The effective use of the Boundary Wall Method (BWM) requires equal-length segments. and the need to interpolate uneven curves. While one might have an equispaced \(x-y\) domain, the arc length \(\mathrm{d}s\) need not be homogeneous.

The general steps for using this toolbox with a custom array of points are the following:

1. Define \((x_i,y_i)\)
   • (Re)discretize using

For closed curves, we implement the discretizeCurve function in order to interpolate the whole arc length into \(N\) equal segments. For open curves, one must use discretizeResonatorCurve (it can be used for closed curves as well, but be mindful of using \(N\) vs. \(N+1\) points). Interpolating with Interpolations.jl will work as well.

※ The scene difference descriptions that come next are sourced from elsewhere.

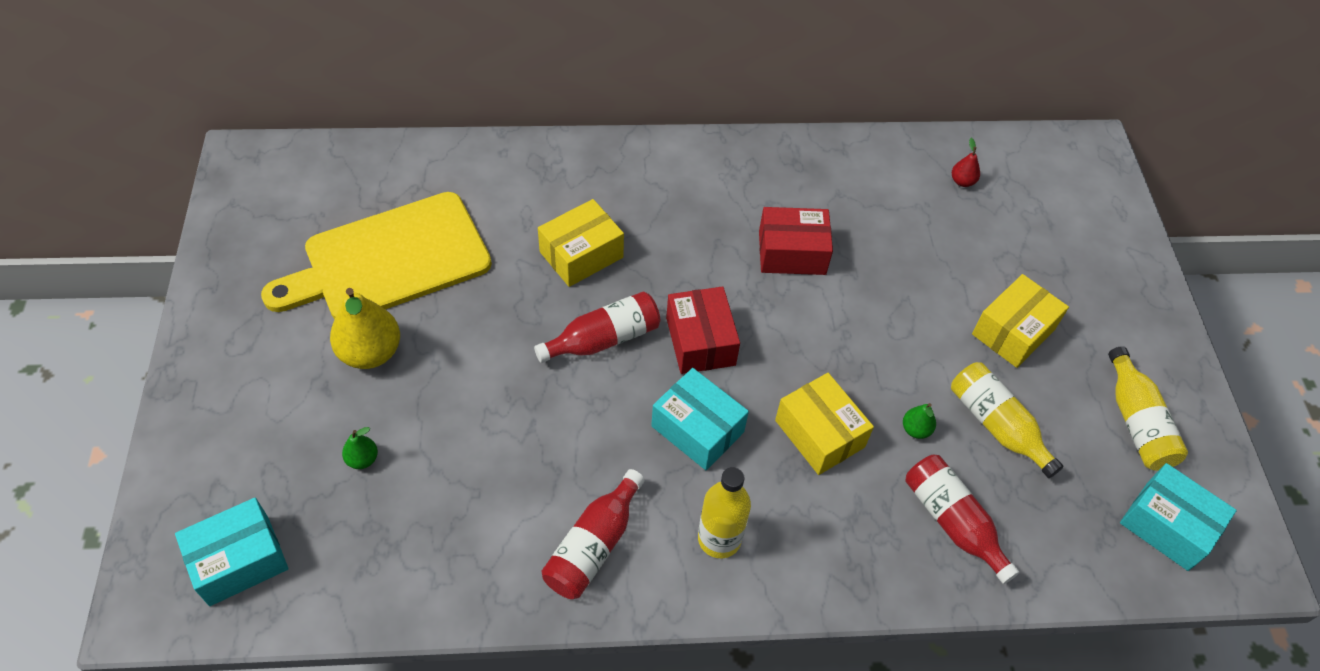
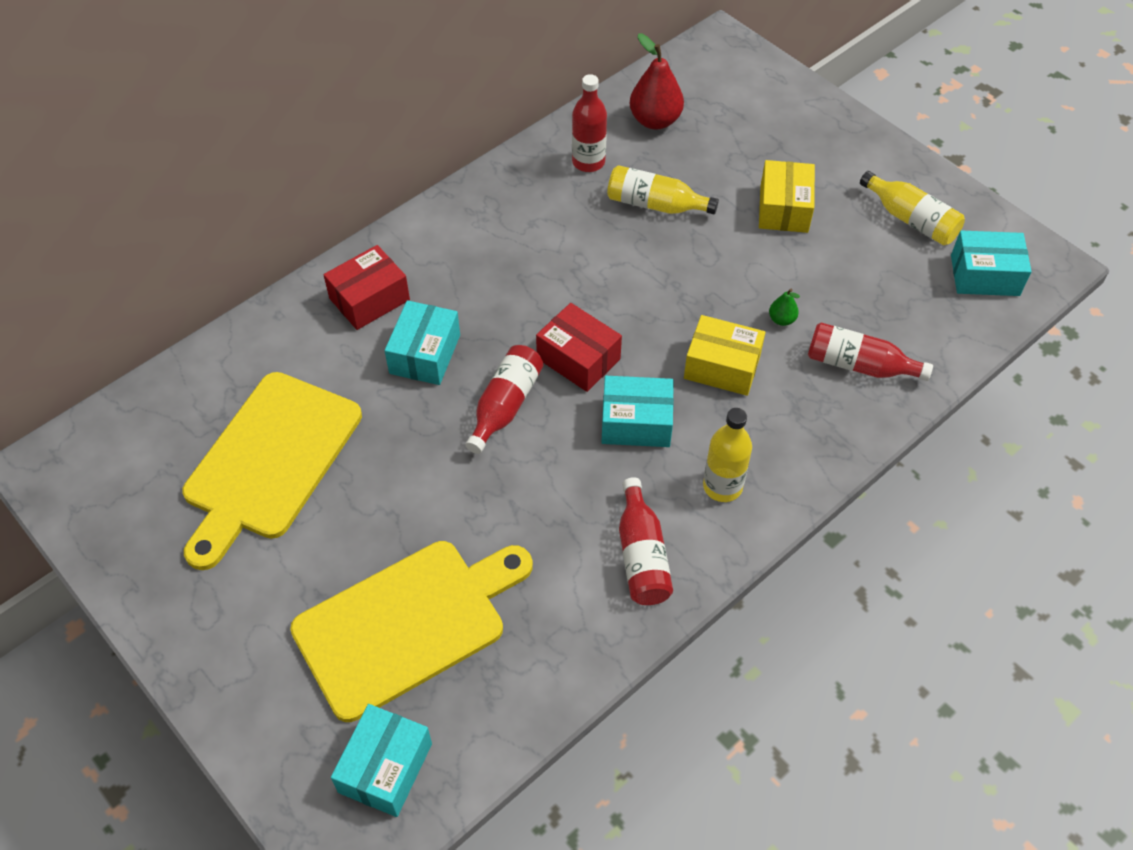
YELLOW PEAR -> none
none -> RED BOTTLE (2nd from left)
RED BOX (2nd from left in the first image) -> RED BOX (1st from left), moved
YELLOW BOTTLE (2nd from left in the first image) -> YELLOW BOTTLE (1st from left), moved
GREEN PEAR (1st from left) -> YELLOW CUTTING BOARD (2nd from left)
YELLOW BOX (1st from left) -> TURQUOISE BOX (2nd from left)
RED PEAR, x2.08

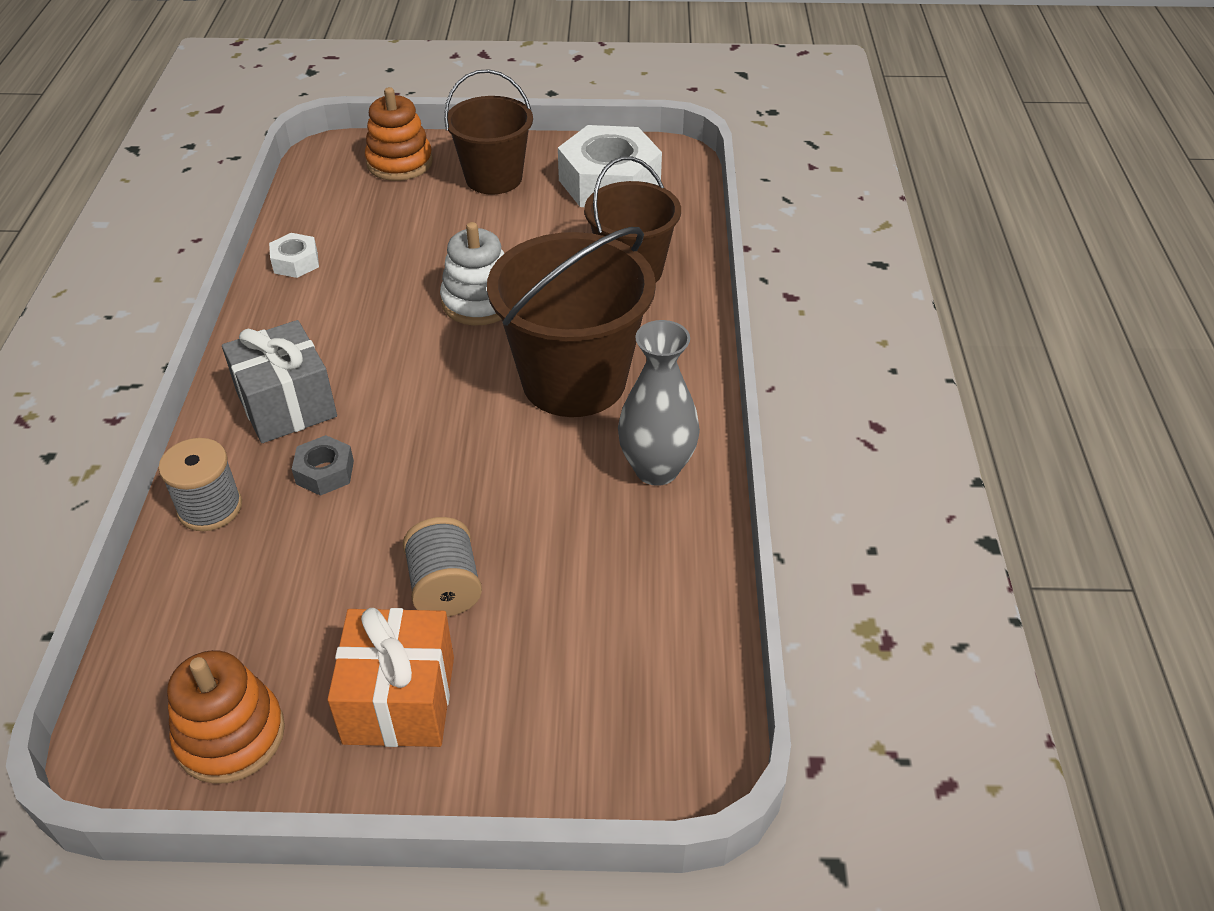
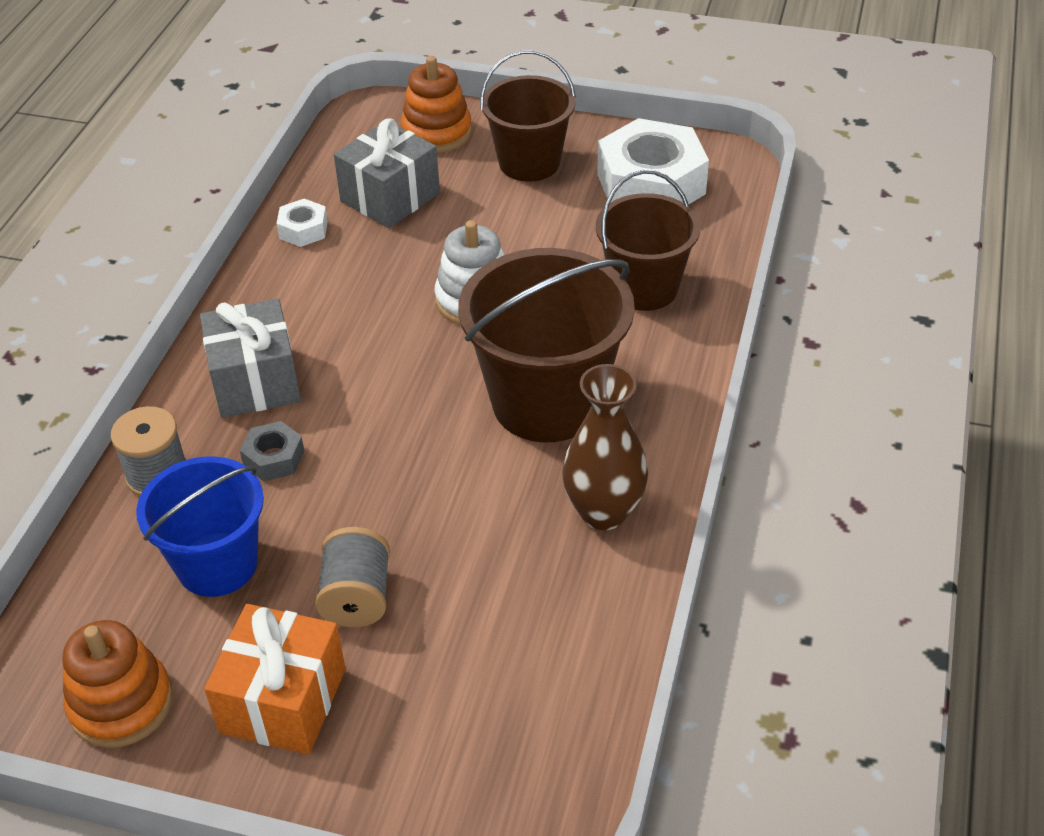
none -> BLUE BUCKET
none -> GREY GIFT (2nd from left)
GREY VASE -> BROWN VASE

Once one has a relatively accurate arc length discretization, one must calculate midpoints using the calcMidpoints function. Note that the total number of midpoints must strictly match the dimensions of the \(\mathbf{T}\) matrix.

Finally, one might want to obtain the distance matrix representing \([\mathbf{r}]_{ij}=\mathbf{r}_{i}-\mathbf{r}_{j}\). The following example

using BoundaryWall, WGLMakie # hide
θ     = LinRange(-pi, pi/2, 300)
x,y   = cos.(θ),sin.(θ)

x,y   = divideResonatorCurve(x,y, 300)
xm,ym = calcMidpoints(x, y)
ds    = calcArcLength(x,y)
rij   = calcDistances(xm, ym)
lines(ds)

A good way to check if one has done the discretization correctly is to check for the symmetry of the scattering \(\mathbf{T}\) matrix, or to graph diff(ds) and check for homogeneous behaviour.

Builtin methods

The package provides some useful functions such as createEllipse and createCircle in order to create analogues to rods.